![](http://i7.photobucket.com/albums/y296/imomus/beckersteaser.jpg)
Yesterday Hisae and I went to the Hamburger Bahnhof and saw a rather wonderful photography show,
Typologies of Industrial Buildings by Bernd and Hilla Becher. (Click
here for a better view.) "The exhibition presents blast furnaces, winding towers, water towers, cooling towers, gas tanks and coal bunkers in all their diversity," said the catalogue. Of course I'd seen the Bechers' work before, but never so much of it in one place, arranged so schematically in "typologies" (grids of 12 or 15 pictures showing variants on the same industrial building type). Room after room of the stuff.
These austere photos contain some lovely contradictions. On the one hand they're photographed with frigid detachment and icy objectivity, on the other hand you can't help entertaining intense personal fantasies of living in them, or opening clubs, lofts or museums there (the Hamburger Bahnhof itself is a repurposed industrial space, formerly housing the main Berlin-Hamburg railway line). The buildings are freakishly different from the kind of structures we see on our daily paths through cities, yet, arranged typologically, they draw our attention to their conformities, making us focus on small variations between different examples (always photographed against a flat grey sky).
Thinking about
yesterday's entry about diversicide and monopoly, I began to scribble down notes. "The pathos of monopoly", read the first one. These buildings, once proud cathedrals of industrial might, are now frail and ghostly, remnants of a bygone era. Many have already been demolished, and are preserved only in these photographs (and the memories of the generations of workers who toiled there, making ceramics and paint, mining coal, smelting iron, bolting steel...) I imagined myself in frock coats, a hundred years ago, pointing to the structures and blaming them for erasing diversity (displacing villages, flattening forests, scarring the landscape). And yet here they are now, in these photographs, arranged in typologies of structural strangeness, advertising diversity. It's ironic.
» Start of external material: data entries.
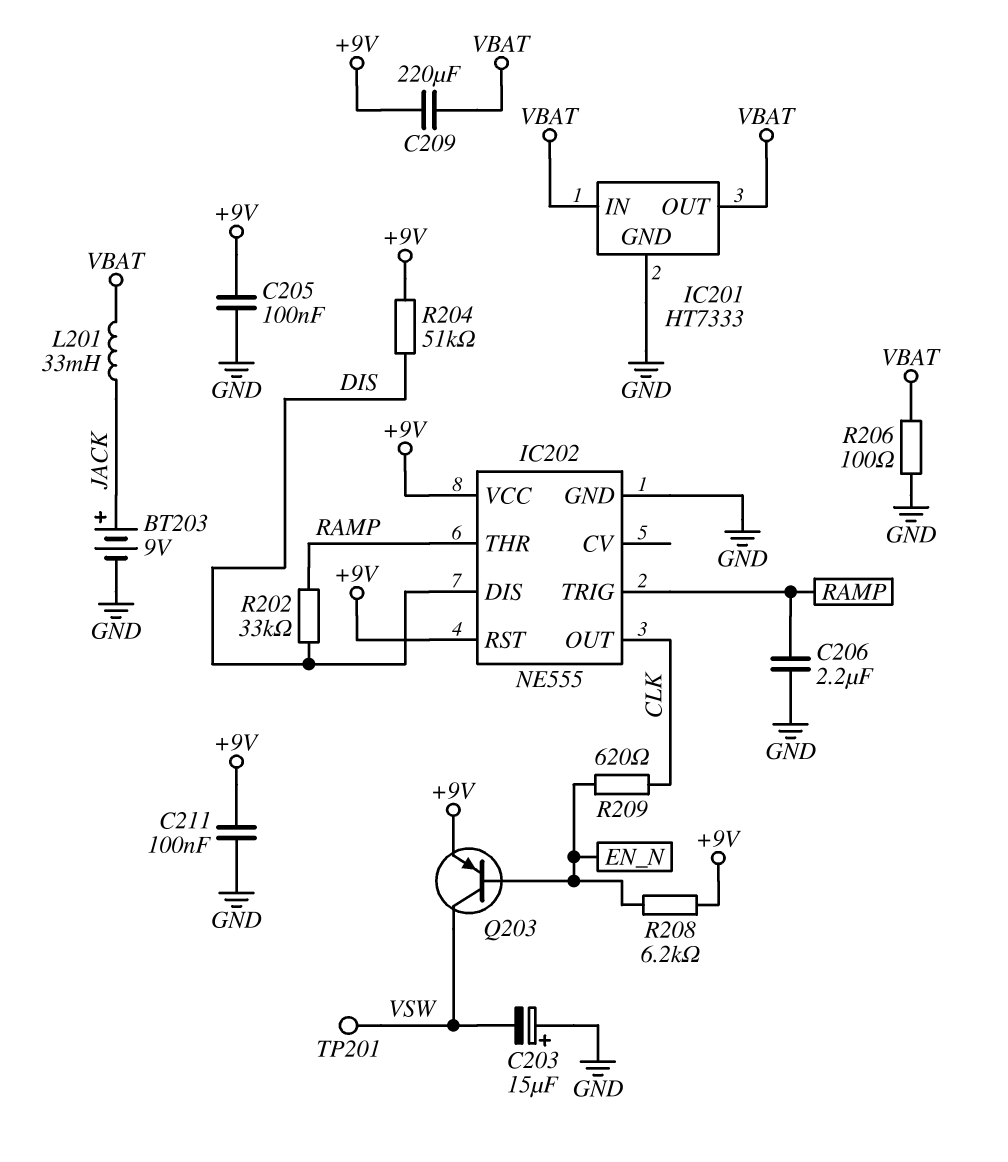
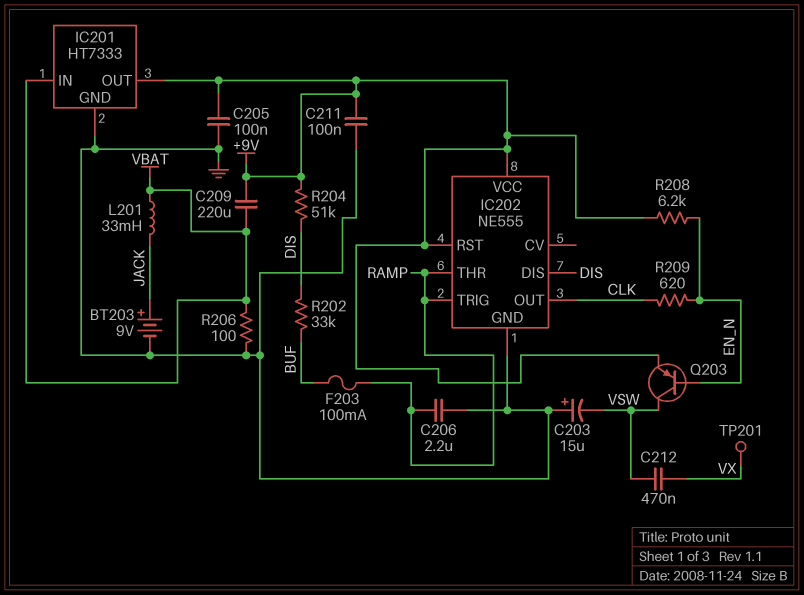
C212: none -> 470nF (VSW, VX)
F203: none -> 100mA (BUF, RAMP)
IC201 pin OUT: VBAT -> +9V
R202: 33k (DIS, RAMP) -> 33k (BUF, DIS)
TP201: test point (VSW) -> test point (VX)

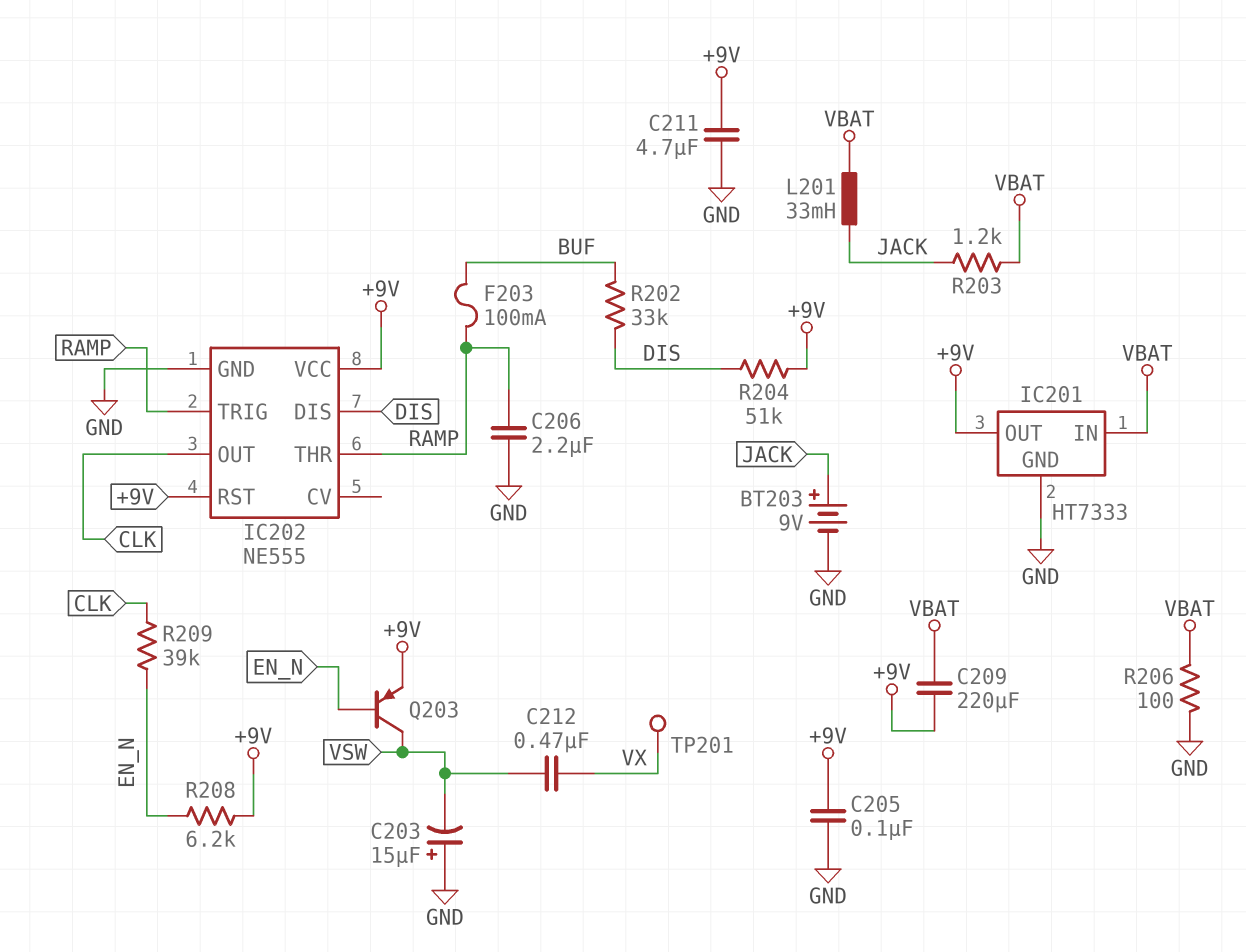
C211: 100nF (+9V, GND) -> 4.7uF (+9V, GND)
R203: none -> 1.2k (JACK, VBAT)
R209: 620 (CLK, EN_N) -> 39k (CLK, EN_N)

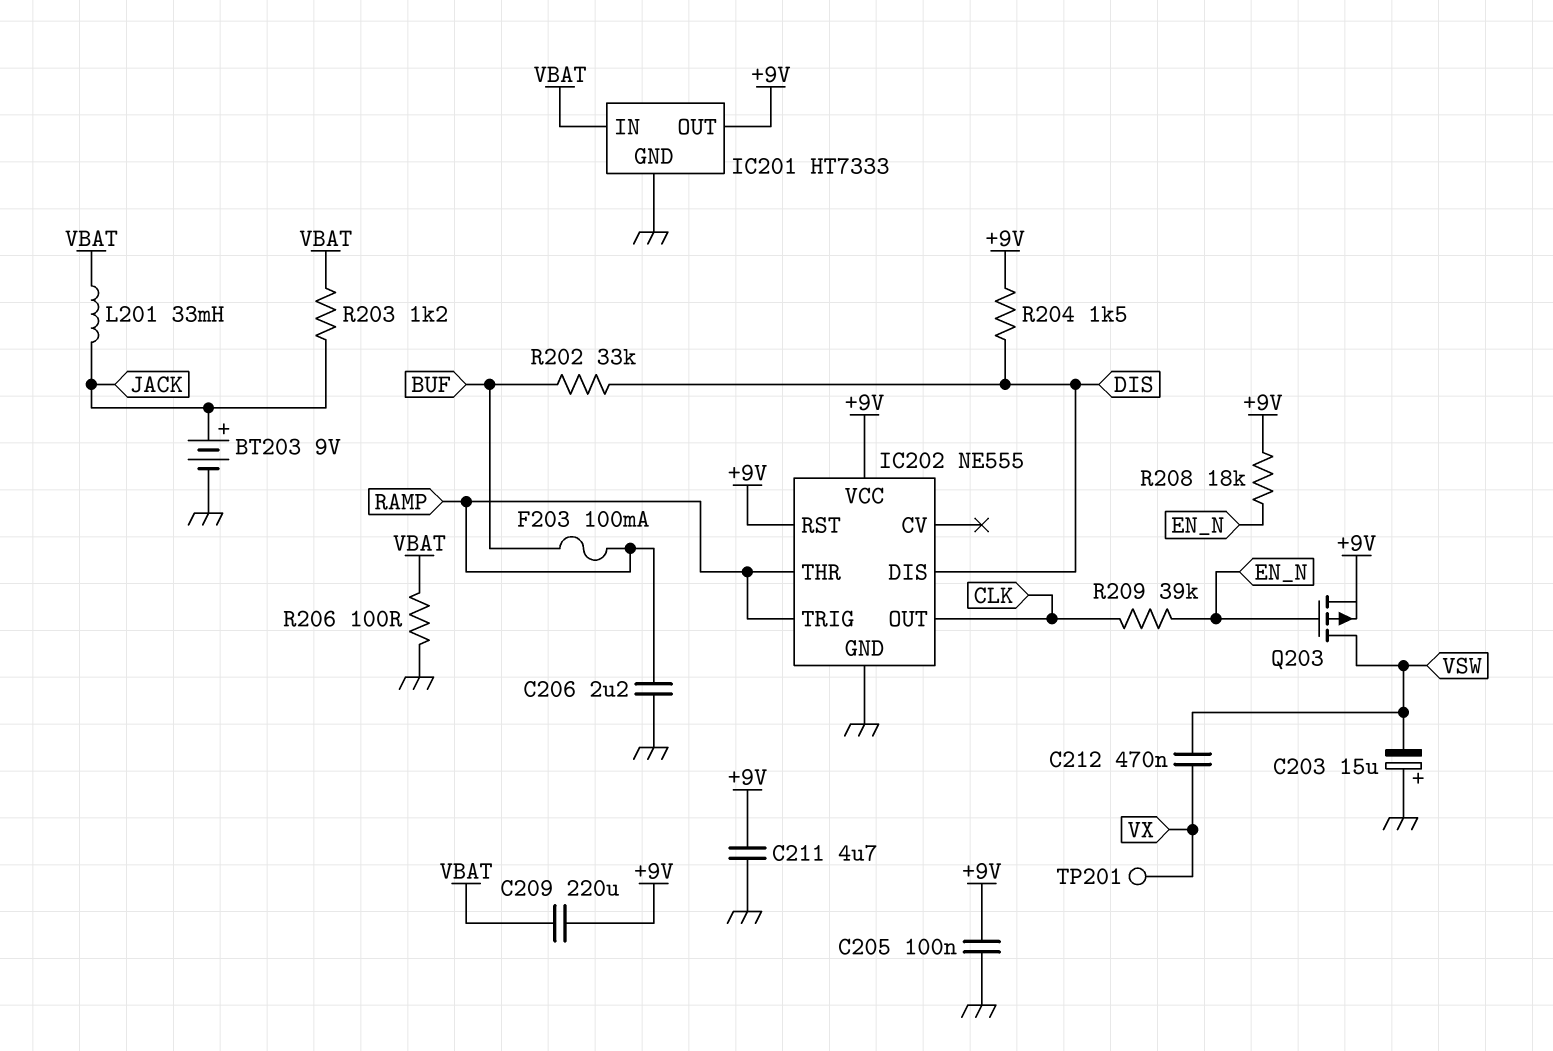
Q203: PNP (B EN_N, C VSW, E +9V) -> PMOS (G EN_N, D VSW, S +9V)
R204: 51k (+9V, DIS) -> 1.5k (+9V, DIS)
R208: 6.2k (+9V, EN_N) -> 18k (+9V, EN_N)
I thought of a John Harris article in the Guardian I
quoted with approval last year. "In 2004, there are but a handful of international musical superstars," it lamented, "Beyoncé, 50 Cent, Justin Timberlake, Eminem, Norah Jones, Coldplay." Already that list reeks of "the pathos of monopoly". Some of these artists are struggling to maintain their dominance. It's not that monoculture doesn't exist, it's that it's never quite clear which culture gets to play in mono, and for how long. Even Microsoft's massive dominance is by no means guaranteed. Five years, in the computing world, is time enough for the Roman Empire to decline and fall.
The dominant and the diverse, the one and the many, the "it" and the "others", these can all change places at the drop of a hat - that's the message the Becher pictures seemed to convey. They also prompted the thought that these relationships don't just change over time, they change according to the way you type, group and classify the relationships between things. Diversity can be present or absent depending on how close you get to the thing you're studying. For instance, jeans might all look the same from a certain distance, but get closer and you begin to see all sorts of distinguishing features (stitching, cut, texture and colour, weight, style allusion) - features which can have big meanings vested in them, like the difference between one class affiliation and another. You can zoom and crop the picture so that similarity fills the frame, or so that difference does. Uniformity just forces the play of difference down to ever-smaller and more subtle details; the kind of tricks I used to play when I customised my school uniform, wearing the V-neck backwards or fattening the tie. Little details took on a lot of importance, became the symbolic repositories of all individuality, all diversity.
It's always difficult to say exactly what people and things represent monoculture this year, and for how long they'll be doing it. Traditional Korean court music may seem like "diversity" when it's performed in today's Germany, but once, back home, it may well have been a dominant, erasing monoculture. The bully out of context is free to pose as a victim. Sure, monoculture does exist, but when it comes to specifying it all we can say is that we know it when we see it.